In theory there is only a weak point in this opportunistic model and it consists on the fact that the botmaster controls the compromised machines but cannot control their availability. Simply said, if a user has not switched on his computer while the botmaster needs that machine to execute a DDoS attack, the machine is not available, and there is not so much to do.
Of course this is essentially a theoretical weak point since, quoting a famous phrase, we could say that on botnet empire the sun never sets: indeed botnets are so huge and widespread to be in practice always available (they span different continents and different time zones) and constantly grant enough firepower.
But what happens if some global events or some global festivities make a larger number of computers to be turned off? Quite simple apparently! The firepower of the botnet is hugely affected and the number of DDoS attack drops. This is one of the paradoxical conclusions that can be derived from a paper presented few days ago at the Virus Bulletin 2012 International Conference by Cloudflare (probably the main CDN company in the world), about which an interesting post by Naked Security has provided additional details.
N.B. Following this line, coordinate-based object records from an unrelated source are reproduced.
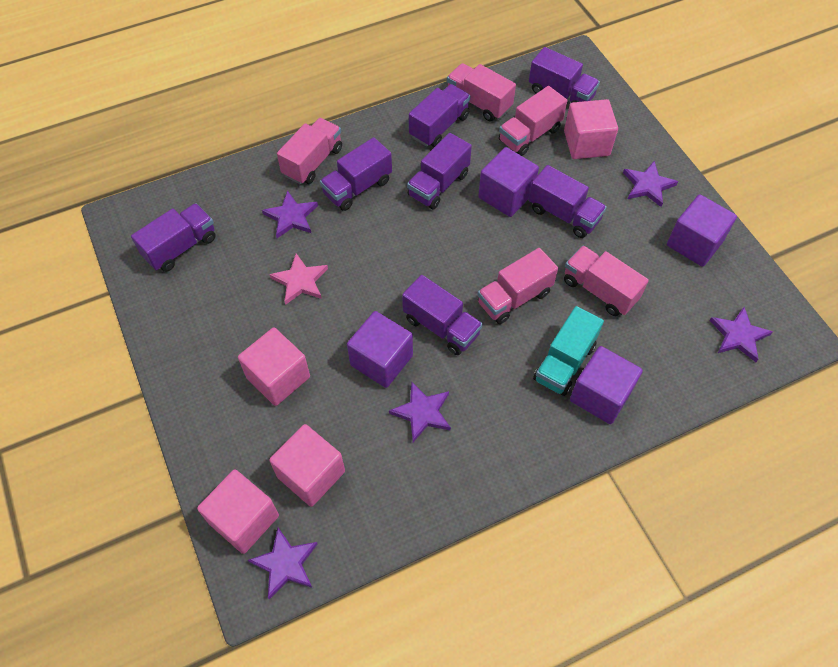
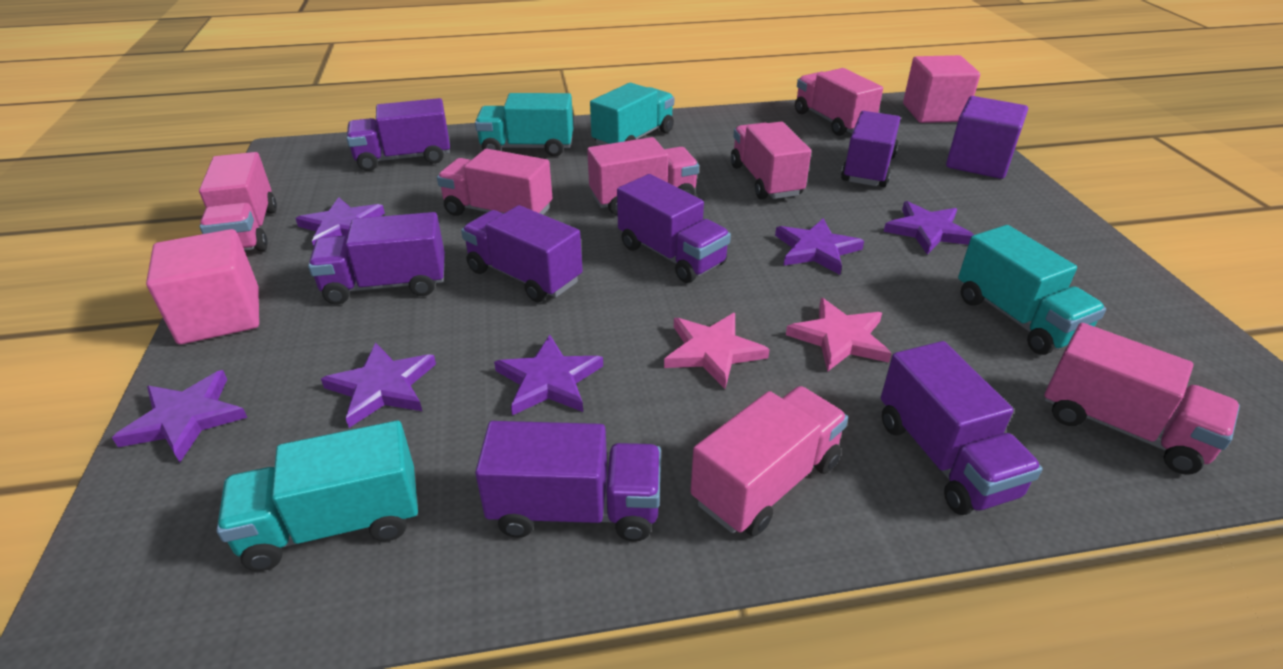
pink cube: 4 -> 2
pink star: 1 -> 2
pink truck: 5 -> 7
purple cube: 4 -> 1
purple star: 5 -> 6
turquoise truck: 1 -> 4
Apparently the number of IP addresses used to execute Layer 7 DDoS attacks in 2012 showed the minimum values just in those days of events or vacations which kept the users away from their Personal Computers. The minimum values occurred in days such as Mardi Gras, Earth Day (the 22nd of April when one billion people around the world chose to keep their computers turned off to reduce energy consumption), the Memorial Day weekend on the 29th May and 28th June, just before US Independence Day celebrations.
Quoting the Naked Security article, the conclusion is quite amusing: if everyone turned off their computers each night, it might not just be good for the environment because of the lower levels of energy being consumed… it could also mean a reduction in botnet attacks.